Growing up listening to speeches from Michelle Obama (her role model), her quote “Success is about the difference you make in people’s lives” resonated with Sanya deeply. She has worked with intellectual and disability awareness organisations in India for several years. At University, she was a member of a volunteering clinic which raises awareness on forced marriages, honour based violence and female genital mutilation/cutting. The World Health Organisation estimated that 200 million women around the world have undergone FGM/C. Sanya started Scarlet Udaan with the hope that it will pave the way for a world which symbolises the freedom and limitless possibilities that exist for women.
One action Sanya would like everyone to take:
"Own your power, use your voice and take up space. Always dream out loud about the world you wish to live in. Every action you take as a change-maker, no matter how big or small, makes the world a better place and takes us one step closer to our goals."

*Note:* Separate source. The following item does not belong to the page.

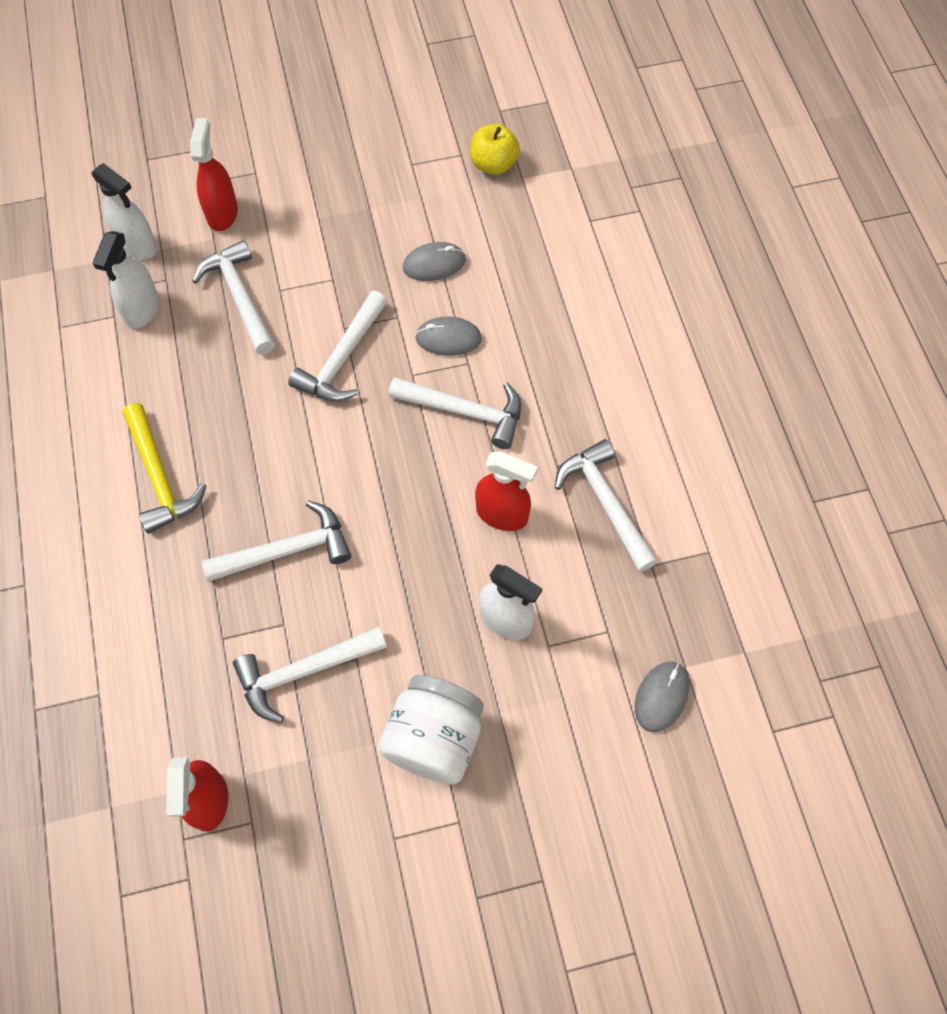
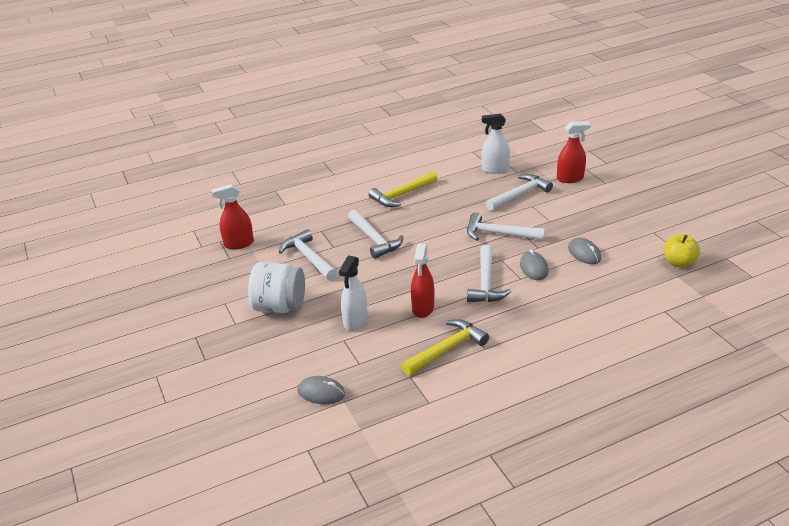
camera: 80 degrees right, 30 degrees down
(137, 245) = (532, 160): white spray bottle -> none
(605, 503) = (447, 349): white hammer -> yellow hammer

Jariatu is a 19 year-old advocate from Lunsar in Sierra Leone. She believes she can achieve whatever she puts her head to! She is an an advocate who has helped in changing their community in different ways. Jariatu has represented her country in the Pan African Youth Leadership Program in 2017 and has served as the National President for Girl Child Network, as well as a youth panelist for the Takura and Resilience fund.
One action Jariatu would like everyone to take:
“I would like people to start believing in girls and help in ending sexual violence.”

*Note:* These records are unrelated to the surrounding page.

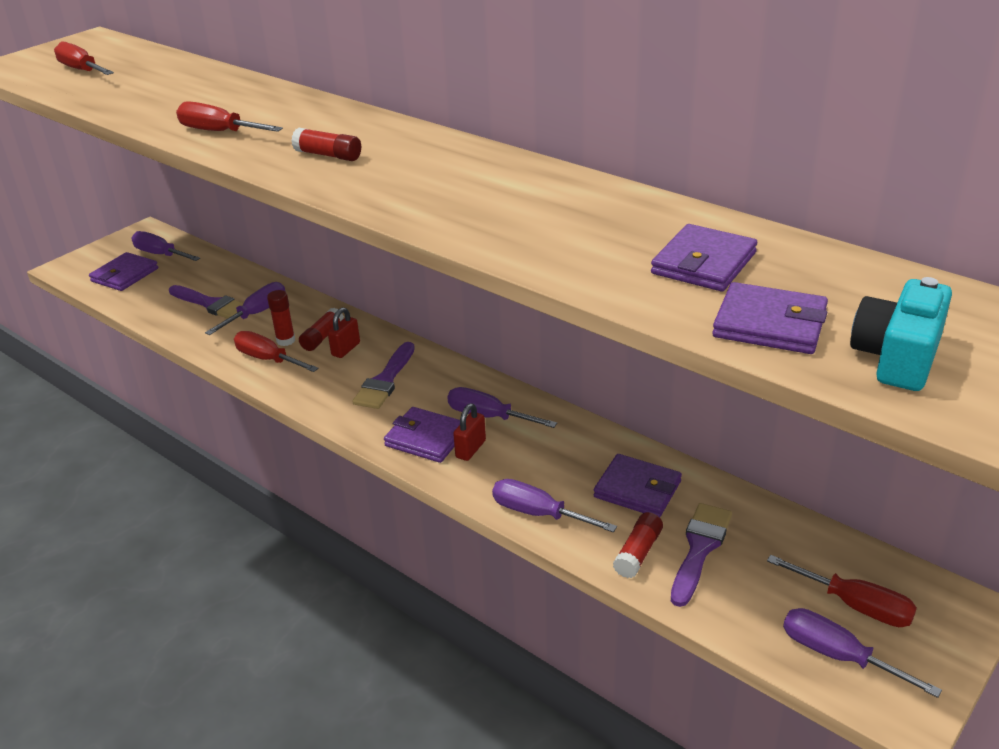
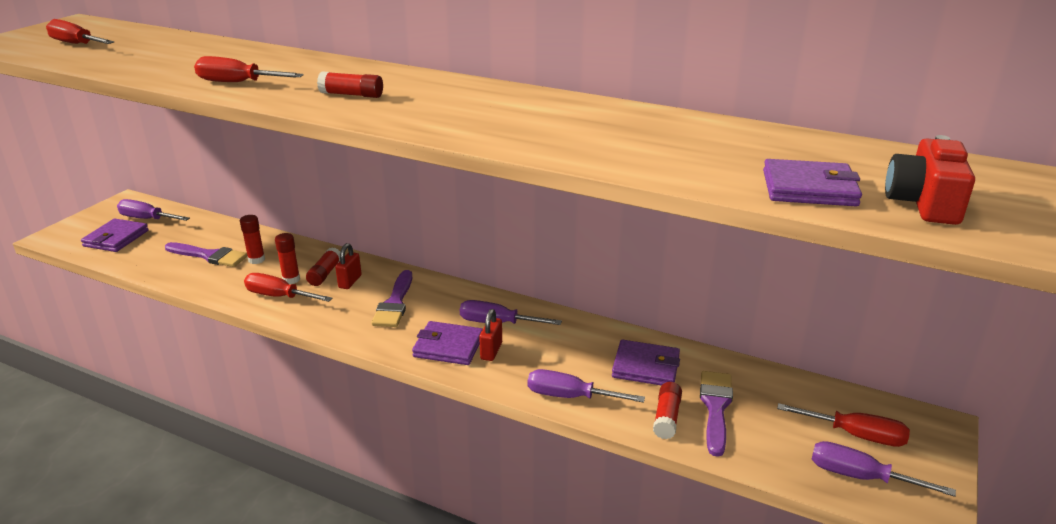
camera: 15 degrees left, 5 degrees down
(257, 313) = (256, 260): purple screwdriver -> red glue stick
(704, 263) = (726, 151): purple wallet -> none
(897, 357) = (923, 203): turquoise camera -> red camera

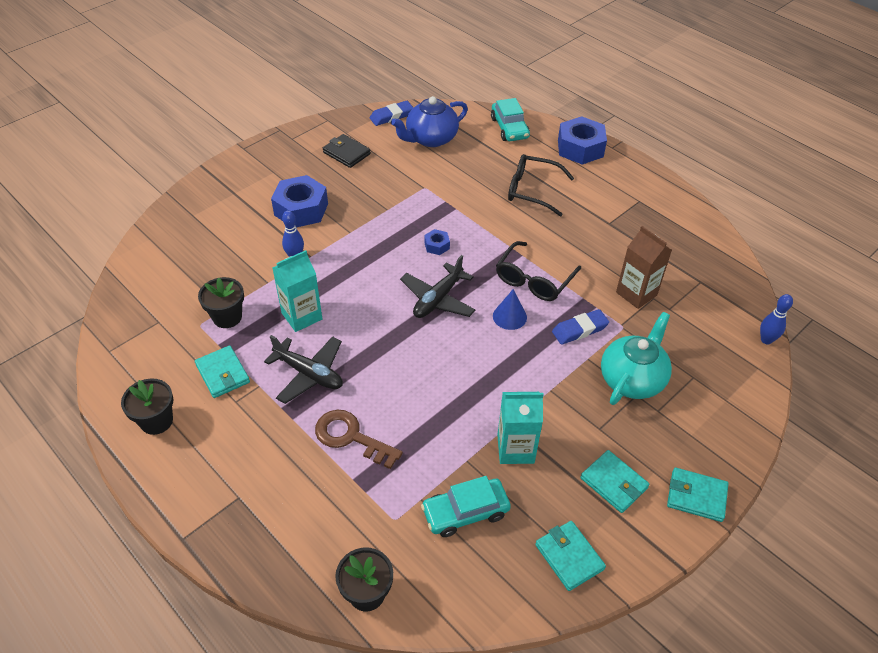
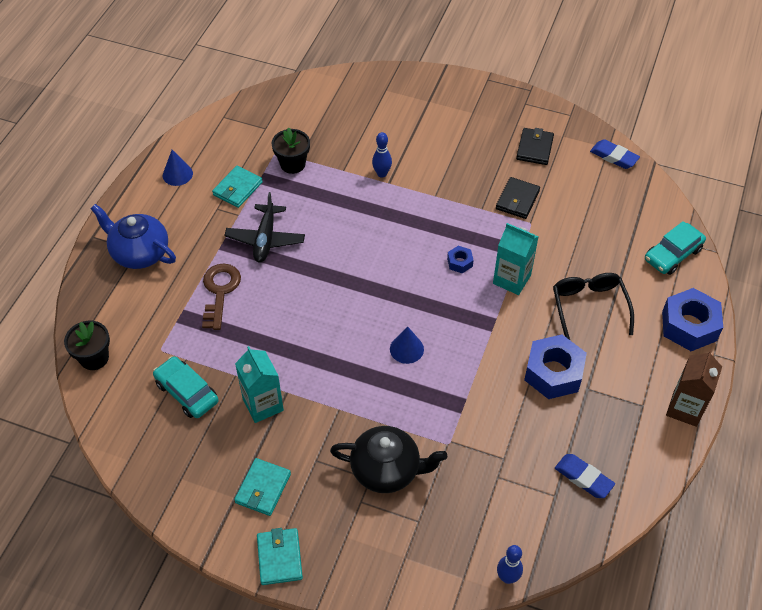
camera: 65 degrees right, 5 degrees up
(156, 421) = (177, 174): black flower pot -> blue cone
(301, 209) = (439, 151): blue nut -> blue nut (553, 373)
(302, 316) = (320, 208): turquoise carton -> turquoise carton (511, 279)
(394, 185) = (517, 200): none -> black wallet
(430, 139) = (604, 199): blue teapot -> blue teapot (139, 253)
(438, 299) = (395, 289): black plane -> none
(534, 280) = (464, 351): black glasses -> none
(569, 557) = (177, 477): turquoise wallet -> none
(579, 330) = (423, 409): blue eraser -> blue eraser (583, 478)
(632, 379) = (387, 469): turquoise teapot -> black teapot
(636, 293) = (500, 442): brown carton -> brown carton (685, 408)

Follow Jariatu on Instagram.
Khadijah is an 18 year-old student living in London. They were introduced to global affairs during her time at secondary school, where she took part in Model United Nations. Always keen to take on a challenge, Khadija has worked on numerous projects for charities that work on issues involving vulnerable people, such as food and sanitation banks for her community. She recently raised close to £15,000 for women's health facilities, specifically maternal care - a cause she cares deeply about. Statistics prove that women of ethnic minority descent are far more likely to suffer antenatal neglect in the UK, and is only more prevalent in developing nations. This has shaped her decision to study Midwifery at university, and she hopes to be at the forefront of improving women's healthcare around the world and being an advocate for all women.
One action Khadijah would like everyone to take:
“Advocating for vulnerable people, especially women, is something we should all do. One way to do this is by actively learning about and researching different cultures.”